The program also reflects Baker Hughes’ corporate responsibility values that are core to its operations. As supplier diversity metrics become a contractual requirement for corporate procurement practices, Anoop states that social responsibility is “no longer a choice or an option,” but a “core expectation from modern consumers and clients.”
For Sharna, CEO of Kooya (a supplier to Baker Hughes), supplier diversity programs have a transformative impact. The program with Baker Hughes has not only opened up opportunities that they may previously not have had access to, but has also “created a platform for us to showcase our quality and innovation that we bring to the table.”
This partnership balances purpose and profit. For Kooya, this means starting with smaller opportunities and showcasing their value, paving the way for them to scale and grow alongside an organization. Sharna notes that genuine partnerships like this have been “the key to Kooya’s success.”
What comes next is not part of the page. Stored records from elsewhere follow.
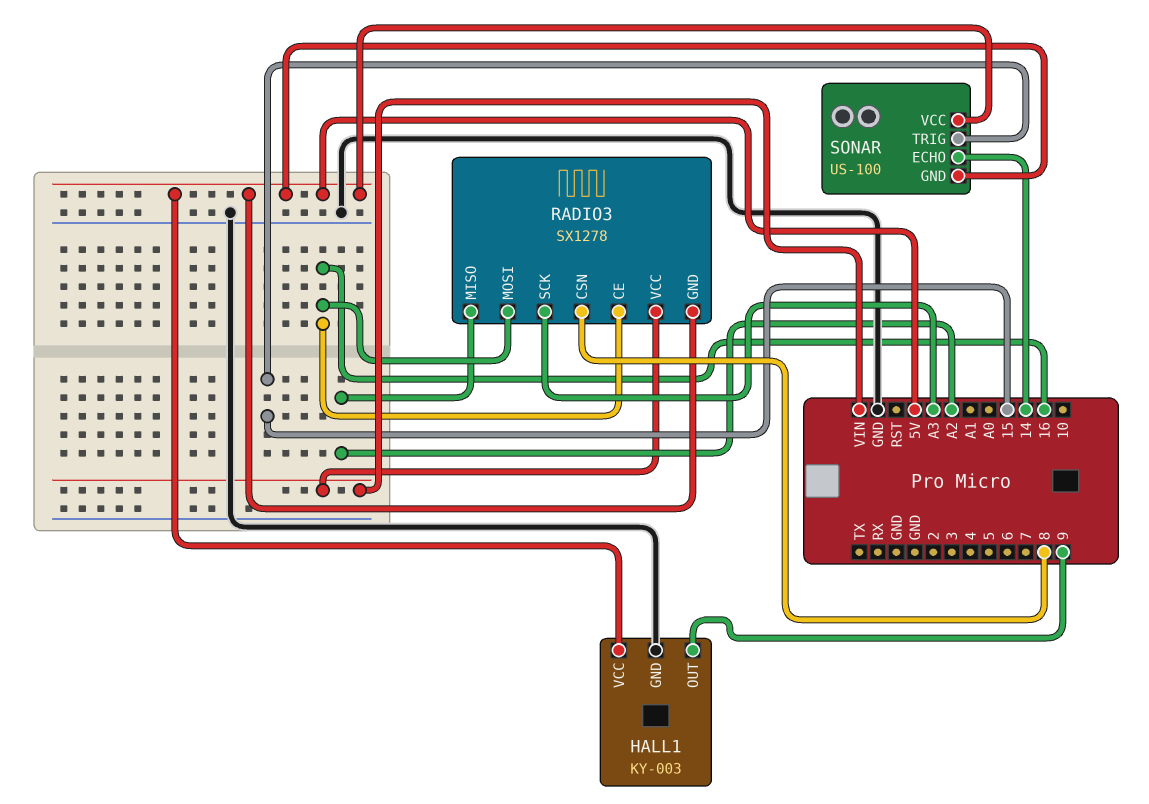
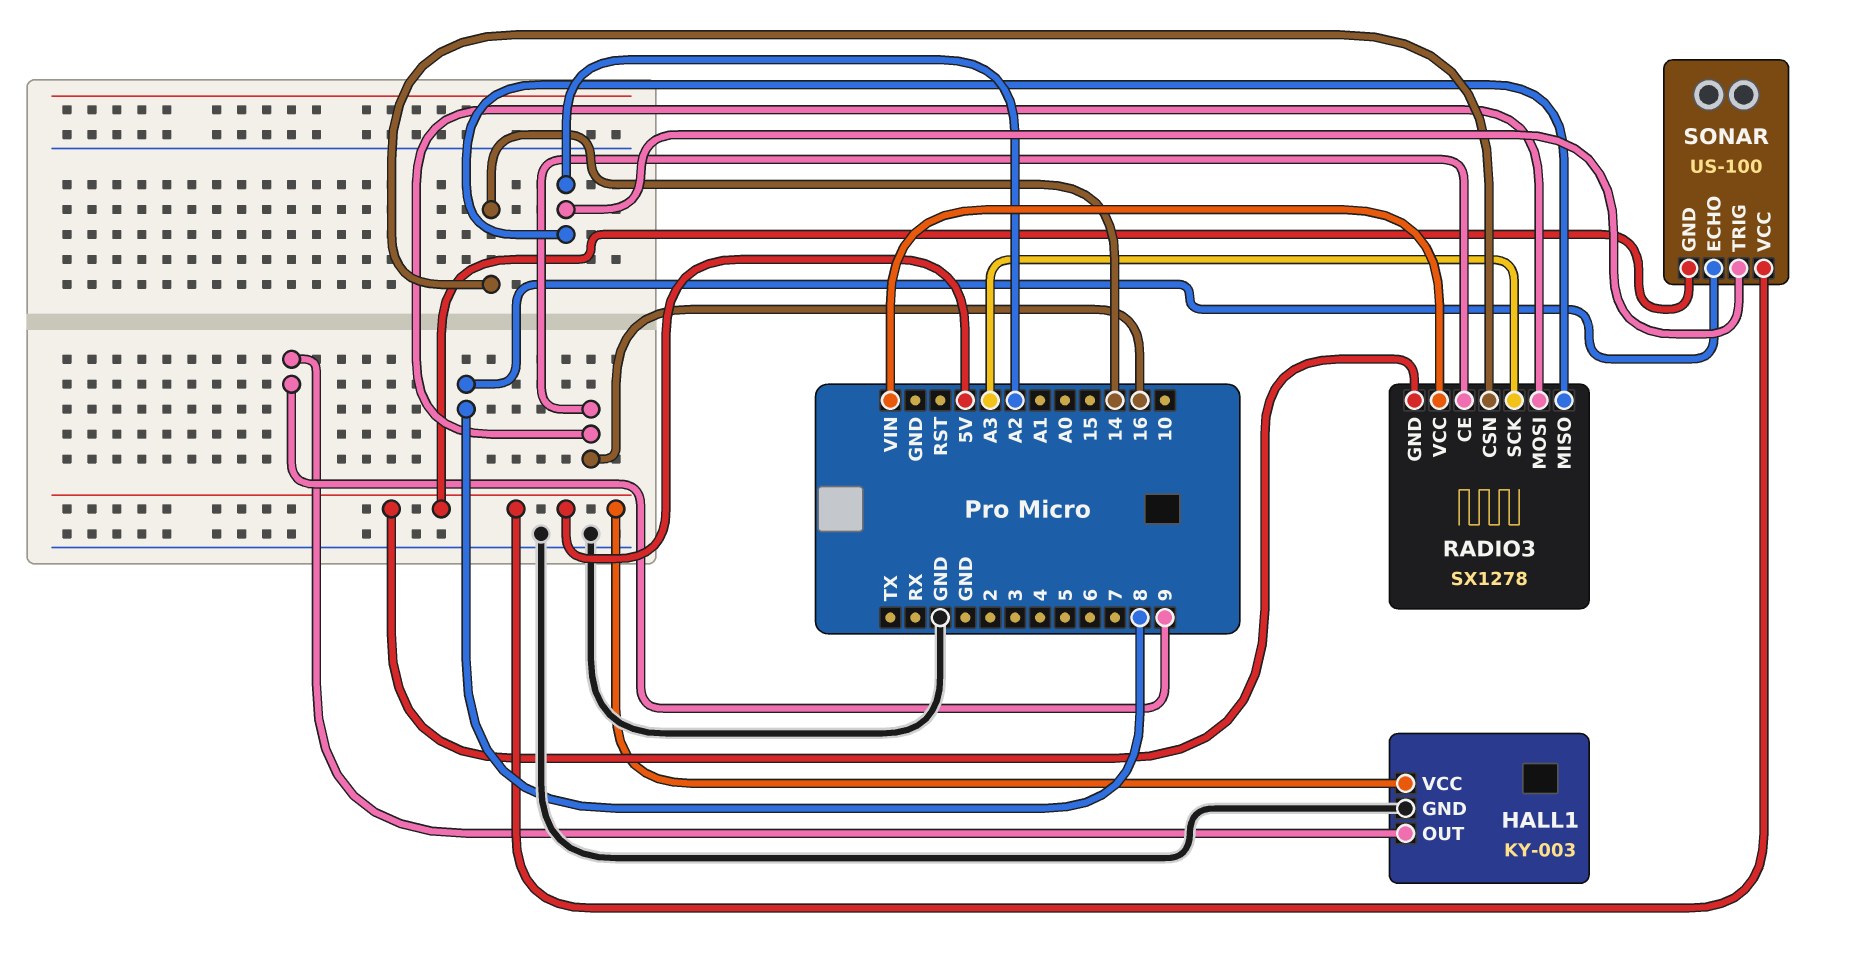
RADIO3 pin CSN: 8 -> 14
SONAR pin ECHO: 14 -> 8
SONAR pin TRIG: 15 -> A2

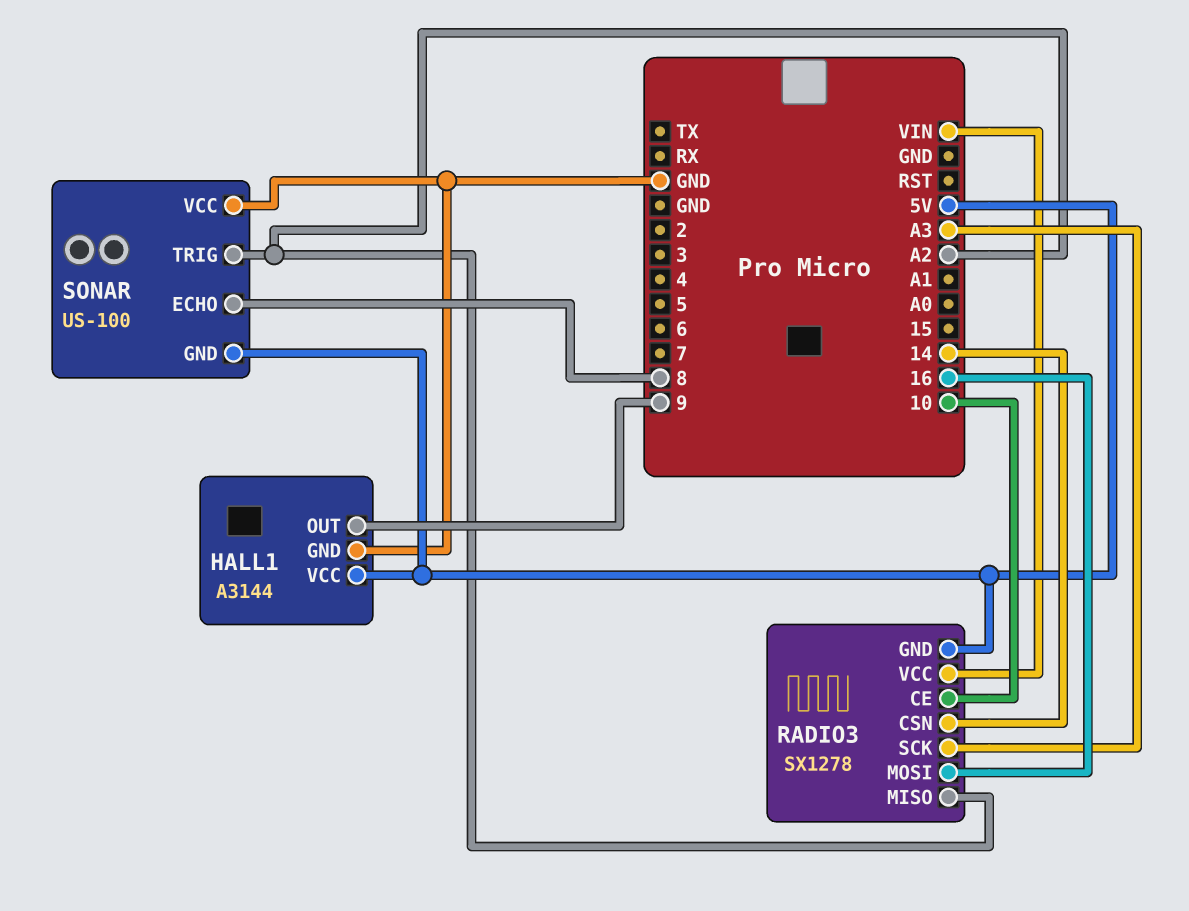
HALL1: KY-003 -> A3144
RADIO3 pin CE: 16 -> 10
SONAR pin VCC: 5V -> GND

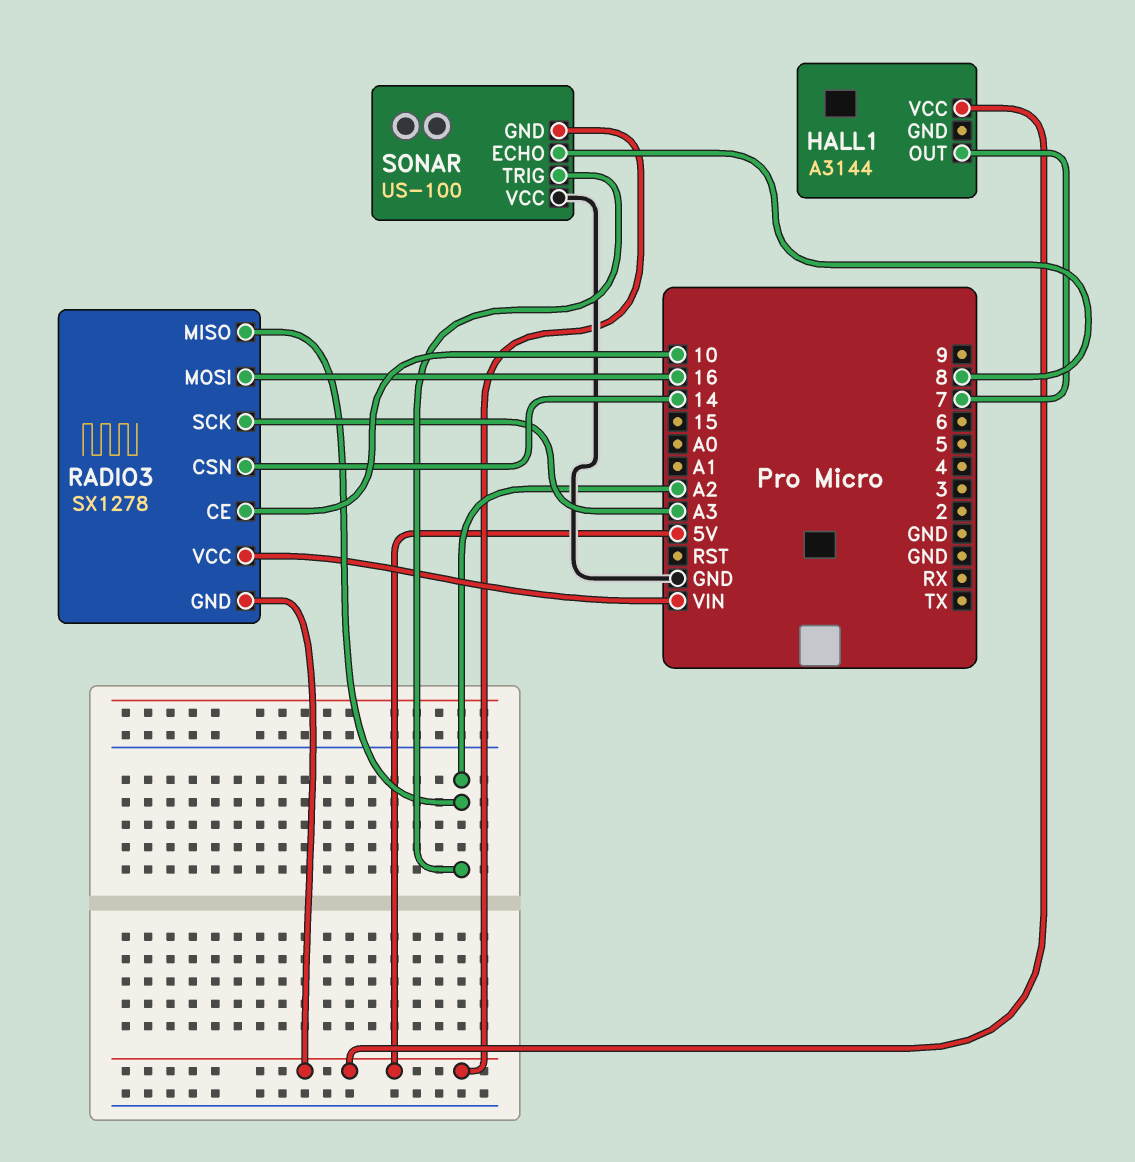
HALL1 pin GND: GND -> none
HALL1 pin OUT: 9 -> 7

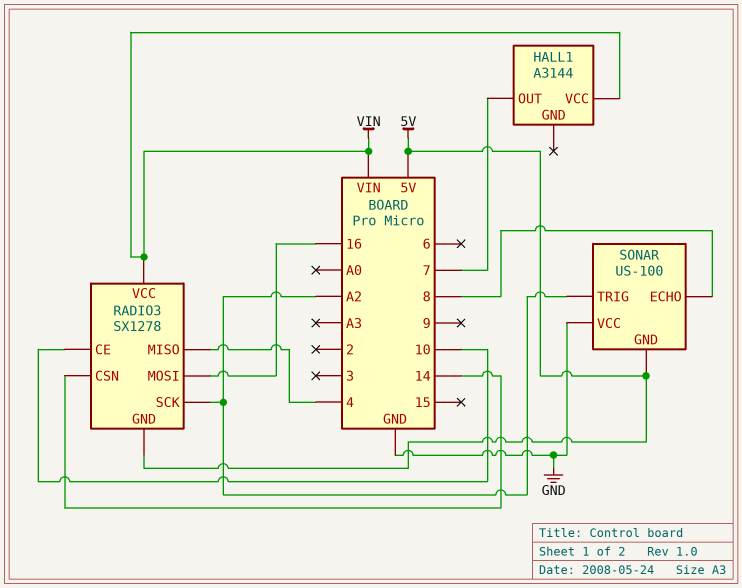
HALL1 pin VCC: 5V -> VIN
RADIO3 pin MISO: A2 -> 4
RADIO3 pin SCK: A3 -> A2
Built on reciprocity, Kooya extends this principle through its non-profit arm, the Bibbulmun Fund. Established in 2014, this community investment initiative fosters leadership and entrepreneurship, aiming to create economic independence for Indigenous communities. By channeling 5% of Kooya’s net profits into the Bibbulmun Fund, supplier diversity partnerships achieve a far-reaching social impact.
Scaling a supplier diversity program for a large organization like Baker Hughes is more complex than it might seem. As Sharna states, it must be “led from the top down” and “needs to be intrinsic within the organization and requires everybody’s buy-in.”
Baker Hughes followed a robust approach. The Reconciliation Action Plan (RAP) in Australia provided a structured framework to take meaningful action on reconciliation with Aboriginal and Torres Strait Islander people. This marked a strategic shift towards inclusive procurement practices that embed social, environmental, and economic value.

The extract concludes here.